Higher quality products increase productivity and reduce environmental risks
NEW CROP NUTRITION THINKING
New ways of looking at how growers use fertilisers could help meet increasing demands for protecting environmental assets whilst potentially increasing farm profitability which together with getting the most out of bought-in fertilisers will be one of the most important management areas for UK crop producers in the coming years, says CF Fertilisers arable agronomist Allison Grundy.
It’s been driven from many directions, but one is the Clean Air Strategy which clearly outlines the role agriculture plays in contributing to ammonia emissions and identifies ways in which this can be reduced.
Nitrogen fertilisers contribute 25% to the total Ammonia emissions produced by agriculture and one proposed solution is a move away from straight urea, due to its higher rate of Nitrogen loss to the atmosphere at application. Fortunately for growers, many of the practices that prove beneficial for the environment also improve production efficiency on-farm. High productivity can only be realised within a functioning environment.”

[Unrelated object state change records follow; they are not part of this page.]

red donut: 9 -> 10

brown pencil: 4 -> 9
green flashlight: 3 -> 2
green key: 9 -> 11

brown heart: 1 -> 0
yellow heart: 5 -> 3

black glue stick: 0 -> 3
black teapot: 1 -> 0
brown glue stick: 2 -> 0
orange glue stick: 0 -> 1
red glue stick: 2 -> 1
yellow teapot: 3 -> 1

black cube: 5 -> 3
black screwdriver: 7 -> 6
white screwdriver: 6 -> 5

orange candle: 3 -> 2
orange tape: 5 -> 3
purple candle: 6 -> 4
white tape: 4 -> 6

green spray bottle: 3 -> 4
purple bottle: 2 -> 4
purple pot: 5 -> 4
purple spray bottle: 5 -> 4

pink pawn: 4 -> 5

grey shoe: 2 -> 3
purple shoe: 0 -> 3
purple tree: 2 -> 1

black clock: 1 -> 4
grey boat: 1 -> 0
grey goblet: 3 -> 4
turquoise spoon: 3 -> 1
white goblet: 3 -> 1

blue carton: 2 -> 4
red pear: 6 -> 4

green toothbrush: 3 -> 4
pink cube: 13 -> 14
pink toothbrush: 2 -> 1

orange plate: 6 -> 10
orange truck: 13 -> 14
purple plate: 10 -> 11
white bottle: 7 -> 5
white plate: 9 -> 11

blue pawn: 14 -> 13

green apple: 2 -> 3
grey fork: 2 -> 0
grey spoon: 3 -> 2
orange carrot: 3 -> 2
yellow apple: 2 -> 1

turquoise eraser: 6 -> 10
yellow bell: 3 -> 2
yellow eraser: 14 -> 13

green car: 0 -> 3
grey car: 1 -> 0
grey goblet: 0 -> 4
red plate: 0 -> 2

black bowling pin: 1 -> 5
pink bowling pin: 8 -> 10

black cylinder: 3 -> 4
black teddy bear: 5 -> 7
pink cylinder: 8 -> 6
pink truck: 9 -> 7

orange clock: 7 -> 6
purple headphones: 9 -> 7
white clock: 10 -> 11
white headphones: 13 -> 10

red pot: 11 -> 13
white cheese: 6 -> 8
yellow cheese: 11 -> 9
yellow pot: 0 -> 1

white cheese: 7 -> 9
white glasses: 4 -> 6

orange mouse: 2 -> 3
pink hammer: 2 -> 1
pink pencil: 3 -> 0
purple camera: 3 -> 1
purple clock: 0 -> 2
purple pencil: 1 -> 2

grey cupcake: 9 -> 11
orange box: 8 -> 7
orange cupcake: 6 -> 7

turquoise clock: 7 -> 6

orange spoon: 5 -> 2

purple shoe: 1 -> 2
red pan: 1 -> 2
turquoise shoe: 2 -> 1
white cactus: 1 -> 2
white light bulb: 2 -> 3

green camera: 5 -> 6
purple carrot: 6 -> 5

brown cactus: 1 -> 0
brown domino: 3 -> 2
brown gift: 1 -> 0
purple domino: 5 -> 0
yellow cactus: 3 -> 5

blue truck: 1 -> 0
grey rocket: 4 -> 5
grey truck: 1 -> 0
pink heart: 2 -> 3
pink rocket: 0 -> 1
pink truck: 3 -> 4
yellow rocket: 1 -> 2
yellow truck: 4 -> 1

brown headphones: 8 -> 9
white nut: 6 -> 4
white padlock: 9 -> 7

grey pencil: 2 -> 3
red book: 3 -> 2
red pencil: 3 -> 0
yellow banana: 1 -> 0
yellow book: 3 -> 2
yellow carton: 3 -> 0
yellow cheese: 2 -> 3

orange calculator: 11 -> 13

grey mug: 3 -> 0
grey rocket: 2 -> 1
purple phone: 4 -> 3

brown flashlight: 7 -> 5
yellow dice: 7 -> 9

The term Nitrogen Fertiliser Use Efficiency (NfUE) is used to describe the recovery of Nitrogen fertiliser applied to the crop.
THE VALUE OF IMPROVING NfUE
NfUE works by removing all other Nitrogen sources from the overall NUE calculation to show how the bought-in fertiliser is performing. Efficiency values for crops typically range between 40% to 70% (see table) but it is clear that better quality AN based solid fertilisers are at the top end of this scale whereas urea-based products, liquids and blends tend to be at the lower end.
TABLE 1. TYPICAL NfUE VALUES BY CROP
For example, in milling wheat trials carried out by arable research contractors Armstrong Ltd, applying zero N to trial plots produced 4.2 t/ha whereas applying the optimum N rate of 254kg N/ha produced 10.4t/ha.
The N offtake (N in the crop at harvest), was 68kg N/ha for the crop with no fertiliser added and 257kg N/ha where the optimum amount was applied giving a final equation of 257 – 68 divided by 254 which equals 74%.”
The season plays an enormous part in the recovery of nutrients, however, and the decisions we make during the application period, all affect the final recovery rate.
In reviewing our own trials and ADAS literature to set the correct parameters for the CF N-Calculator, we’re seeing NfUEs of around 70% for winter wheat but many factors can affect this with product choice being important.”